Well, that was Ohio, which is altogether a different climate than Texas. Peonies flourish in northern climates where the winters are chilly and the summers mild. But, intrepid gardeners always like to try to grow things regardless of the prevailing wisdom of local experience. Some call it “pushing the zone,” referring planting things not recommended for according to the USDA’s cold hardiness zone map.
Peonies are a beloved plant because of their very large, showy beautiful blooms. You cannot help but be attracted to a peony bush in full bloom. Growing peonies in the South can be a challenge, and we are just about at the southern limit where they will successfully grow and put on a floral show.
One peony variety that has withstood the test of time for being reliable in the South is a variety called “Festiva Maxima.” This herbaceous peony variety (herbaceous peonies die to the ground every winter) can be found in old gardens all across the South, and is often passed along from generation to generation. Festiva Maxima bears large, white, double flowers about 4 to 5 inches across, with small streaks of red in the center of the flowers. It is one of the most dependable and long-lived herbaceous peony that can be grown in the lower South.

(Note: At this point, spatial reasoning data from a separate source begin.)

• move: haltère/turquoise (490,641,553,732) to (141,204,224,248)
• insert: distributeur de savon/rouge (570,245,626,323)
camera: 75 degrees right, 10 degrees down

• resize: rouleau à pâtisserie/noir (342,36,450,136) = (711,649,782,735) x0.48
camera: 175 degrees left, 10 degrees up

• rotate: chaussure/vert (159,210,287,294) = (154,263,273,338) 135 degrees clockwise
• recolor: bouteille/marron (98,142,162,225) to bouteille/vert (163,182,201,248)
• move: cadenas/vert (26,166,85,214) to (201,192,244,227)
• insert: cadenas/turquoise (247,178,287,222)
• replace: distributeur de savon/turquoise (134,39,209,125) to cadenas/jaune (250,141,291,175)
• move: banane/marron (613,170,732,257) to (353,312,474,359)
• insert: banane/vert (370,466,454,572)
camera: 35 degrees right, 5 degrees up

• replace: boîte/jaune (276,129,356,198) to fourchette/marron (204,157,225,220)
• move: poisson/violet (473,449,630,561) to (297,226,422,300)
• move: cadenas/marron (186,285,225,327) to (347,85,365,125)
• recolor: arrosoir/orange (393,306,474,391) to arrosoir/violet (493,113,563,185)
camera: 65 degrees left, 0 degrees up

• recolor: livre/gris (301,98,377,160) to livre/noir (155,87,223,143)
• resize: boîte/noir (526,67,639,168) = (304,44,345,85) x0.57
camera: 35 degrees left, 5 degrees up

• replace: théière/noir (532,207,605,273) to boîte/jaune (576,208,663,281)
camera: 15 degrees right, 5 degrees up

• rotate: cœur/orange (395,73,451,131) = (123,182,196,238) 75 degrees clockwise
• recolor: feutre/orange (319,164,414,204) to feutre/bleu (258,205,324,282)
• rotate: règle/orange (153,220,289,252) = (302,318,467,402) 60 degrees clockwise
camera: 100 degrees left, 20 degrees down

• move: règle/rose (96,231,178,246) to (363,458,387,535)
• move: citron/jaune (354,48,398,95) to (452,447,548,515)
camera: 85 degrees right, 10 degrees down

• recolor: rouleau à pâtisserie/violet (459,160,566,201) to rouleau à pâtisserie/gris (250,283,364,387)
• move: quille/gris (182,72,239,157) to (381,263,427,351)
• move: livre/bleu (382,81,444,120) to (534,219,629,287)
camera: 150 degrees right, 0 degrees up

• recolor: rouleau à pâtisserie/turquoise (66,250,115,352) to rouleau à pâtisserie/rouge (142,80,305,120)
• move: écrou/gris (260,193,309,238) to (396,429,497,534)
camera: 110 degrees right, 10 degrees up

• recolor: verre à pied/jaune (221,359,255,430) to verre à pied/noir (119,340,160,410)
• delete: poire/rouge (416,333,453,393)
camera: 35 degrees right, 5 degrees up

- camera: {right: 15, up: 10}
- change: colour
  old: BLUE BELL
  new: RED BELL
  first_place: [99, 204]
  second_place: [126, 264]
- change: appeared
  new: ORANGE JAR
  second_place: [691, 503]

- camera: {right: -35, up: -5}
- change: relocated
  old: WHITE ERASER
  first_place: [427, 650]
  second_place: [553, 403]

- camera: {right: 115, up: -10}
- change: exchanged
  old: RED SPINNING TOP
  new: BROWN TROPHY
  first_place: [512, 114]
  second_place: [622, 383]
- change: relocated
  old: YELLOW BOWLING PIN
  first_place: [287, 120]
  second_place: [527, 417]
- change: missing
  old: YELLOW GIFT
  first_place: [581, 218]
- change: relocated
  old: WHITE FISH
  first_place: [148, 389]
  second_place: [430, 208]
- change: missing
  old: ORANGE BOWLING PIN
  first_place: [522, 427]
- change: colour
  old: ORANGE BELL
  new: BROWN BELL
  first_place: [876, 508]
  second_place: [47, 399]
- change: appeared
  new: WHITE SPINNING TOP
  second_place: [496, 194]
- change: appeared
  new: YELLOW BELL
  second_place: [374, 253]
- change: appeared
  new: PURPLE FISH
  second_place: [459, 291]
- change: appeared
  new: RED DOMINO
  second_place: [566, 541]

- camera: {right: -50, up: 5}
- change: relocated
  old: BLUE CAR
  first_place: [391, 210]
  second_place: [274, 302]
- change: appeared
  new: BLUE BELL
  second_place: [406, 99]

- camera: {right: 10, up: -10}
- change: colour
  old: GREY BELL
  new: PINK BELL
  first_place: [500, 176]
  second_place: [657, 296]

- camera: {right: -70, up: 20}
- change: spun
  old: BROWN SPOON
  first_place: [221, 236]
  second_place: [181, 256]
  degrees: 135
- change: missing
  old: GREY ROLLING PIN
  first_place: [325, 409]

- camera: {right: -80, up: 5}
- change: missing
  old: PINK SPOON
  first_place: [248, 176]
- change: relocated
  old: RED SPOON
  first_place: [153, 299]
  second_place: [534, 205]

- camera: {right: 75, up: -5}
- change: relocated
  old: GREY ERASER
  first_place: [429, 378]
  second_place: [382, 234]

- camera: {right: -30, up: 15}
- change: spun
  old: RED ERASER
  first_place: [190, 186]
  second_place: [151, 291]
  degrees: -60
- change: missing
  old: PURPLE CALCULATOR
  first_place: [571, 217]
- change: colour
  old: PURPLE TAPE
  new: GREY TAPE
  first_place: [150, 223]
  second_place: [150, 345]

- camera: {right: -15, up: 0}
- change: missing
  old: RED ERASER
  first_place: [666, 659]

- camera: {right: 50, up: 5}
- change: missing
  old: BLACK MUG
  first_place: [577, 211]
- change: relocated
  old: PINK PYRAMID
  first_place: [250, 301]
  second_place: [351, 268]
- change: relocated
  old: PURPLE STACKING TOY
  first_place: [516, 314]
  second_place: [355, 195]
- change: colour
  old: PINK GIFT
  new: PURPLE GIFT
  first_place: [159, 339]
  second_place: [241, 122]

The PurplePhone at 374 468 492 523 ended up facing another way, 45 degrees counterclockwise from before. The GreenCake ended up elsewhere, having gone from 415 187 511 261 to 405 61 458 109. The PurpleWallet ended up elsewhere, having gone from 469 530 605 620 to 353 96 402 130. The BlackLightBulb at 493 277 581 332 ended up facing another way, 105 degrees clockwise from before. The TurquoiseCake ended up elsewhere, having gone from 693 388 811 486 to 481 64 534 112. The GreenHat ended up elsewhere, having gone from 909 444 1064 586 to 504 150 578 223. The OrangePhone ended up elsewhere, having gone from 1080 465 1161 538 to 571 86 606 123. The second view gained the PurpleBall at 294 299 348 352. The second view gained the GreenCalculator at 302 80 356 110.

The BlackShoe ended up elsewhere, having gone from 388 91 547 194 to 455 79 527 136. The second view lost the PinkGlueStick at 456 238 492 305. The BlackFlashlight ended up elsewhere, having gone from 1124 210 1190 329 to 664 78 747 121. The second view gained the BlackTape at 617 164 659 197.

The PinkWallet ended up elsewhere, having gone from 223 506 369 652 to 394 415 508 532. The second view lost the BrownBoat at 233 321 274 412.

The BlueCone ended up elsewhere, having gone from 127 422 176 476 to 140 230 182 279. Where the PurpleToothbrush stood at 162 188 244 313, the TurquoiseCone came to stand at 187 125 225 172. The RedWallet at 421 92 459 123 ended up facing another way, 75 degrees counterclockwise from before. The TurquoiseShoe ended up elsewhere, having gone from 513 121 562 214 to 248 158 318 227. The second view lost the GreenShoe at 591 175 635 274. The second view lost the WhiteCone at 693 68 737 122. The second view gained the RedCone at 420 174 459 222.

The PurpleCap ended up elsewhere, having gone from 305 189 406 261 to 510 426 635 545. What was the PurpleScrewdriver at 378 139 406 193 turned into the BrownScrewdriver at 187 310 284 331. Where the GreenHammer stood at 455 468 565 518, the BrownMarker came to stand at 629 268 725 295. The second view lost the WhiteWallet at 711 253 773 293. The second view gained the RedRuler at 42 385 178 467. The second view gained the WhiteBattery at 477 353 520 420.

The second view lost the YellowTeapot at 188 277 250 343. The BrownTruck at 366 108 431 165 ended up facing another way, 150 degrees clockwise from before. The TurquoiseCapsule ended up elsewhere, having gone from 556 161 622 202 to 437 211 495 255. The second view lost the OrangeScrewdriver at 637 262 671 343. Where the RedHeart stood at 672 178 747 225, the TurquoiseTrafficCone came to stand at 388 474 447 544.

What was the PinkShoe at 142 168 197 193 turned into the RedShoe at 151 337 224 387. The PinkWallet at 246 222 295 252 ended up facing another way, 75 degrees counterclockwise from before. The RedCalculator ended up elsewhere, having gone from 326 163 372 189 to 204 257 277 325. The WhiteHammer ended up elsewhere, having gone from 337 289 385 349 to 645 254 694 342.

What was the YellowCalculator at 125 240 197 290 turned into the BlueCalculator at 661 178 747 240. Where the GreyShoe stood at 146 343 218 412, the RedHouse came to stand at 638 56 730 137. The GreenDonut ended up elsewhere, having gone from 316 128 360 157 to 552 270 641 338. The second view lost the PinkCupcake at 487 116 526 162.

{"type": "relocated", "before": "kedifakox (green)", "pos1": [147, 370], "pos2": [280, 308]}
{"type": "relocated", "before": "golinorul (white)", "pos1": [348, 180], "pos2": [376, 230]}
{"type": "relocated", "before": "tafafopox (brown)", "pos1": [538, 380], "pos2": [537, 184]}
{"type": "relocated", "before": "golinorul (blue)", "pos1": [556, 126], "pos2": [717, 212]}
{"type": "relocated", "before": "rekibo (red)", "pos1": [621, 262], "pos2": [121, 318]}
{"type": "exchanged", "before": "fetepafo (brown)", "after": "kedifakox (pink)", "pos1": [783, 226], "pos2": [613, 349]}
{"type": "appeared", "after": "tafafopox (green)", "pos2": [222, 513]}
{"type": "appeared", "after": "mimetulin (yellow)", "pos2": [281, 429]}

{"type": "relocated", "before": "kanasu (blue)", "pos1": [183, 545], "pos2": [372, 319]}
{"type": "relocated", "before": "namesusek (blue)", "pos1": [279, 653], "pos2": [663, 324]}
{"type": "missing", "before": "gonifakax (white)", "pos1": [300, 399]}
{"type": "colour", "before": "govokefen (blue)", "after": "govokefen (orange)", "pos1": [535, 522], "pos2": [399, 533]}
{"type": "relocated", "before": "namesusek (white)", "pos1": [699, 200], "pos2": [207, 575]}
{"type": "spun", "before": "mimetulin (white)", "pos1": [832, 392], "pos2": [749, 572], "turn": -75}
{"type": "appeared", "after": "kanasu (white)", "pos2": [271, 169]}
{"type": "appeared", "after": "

There are other varieties that are often mentioned and recommended for Southerners, including “Kansas,” “Karl Rosenfield,” “Sarah Bernhardt” and others. One thing they all share is they bloom earlier in spring before it gets hot. Late-blooming varieties must contend with our hot summer temperatures and sun, and buds often will not open or they’ll quickly fade.
Another group of peonies are the tree peonies, which are deciduous shrubs. You don’t see these too often in the South, though some folks have reported success. One home garden on this year’s Smith County Master Gardener Home Garden Tour has a 15-year-old tree peony. It won’t be in bloom on tour day (June 7) but according to owner Kathy Babin, it bears dozens of blooms every year.
Peonies in general bloom and do best in full sun, or sun with some afternoon shade. They are longed-lived plants, and resent being moved around in the garden, so if you are thinking of trying some, chose your spot carefully. They also take a few years to get established and start blooming reliably, so the gardener’s patience is also required.
Peonies are best planted in the fall or winter, in a well-drained, well-prepared soil. Spare no effort because as I mentioned previously, you shouldn’t be moving these around once planted.
Peonies have growth buds called eyes, and the plants should be planted so these are just below the soil surface. Do not mulch them in winter so they will accumulate good chilling, but do mulch them in summer to help keep the soil cool and moist. They probably will not bloom the first or even second year, so be patient.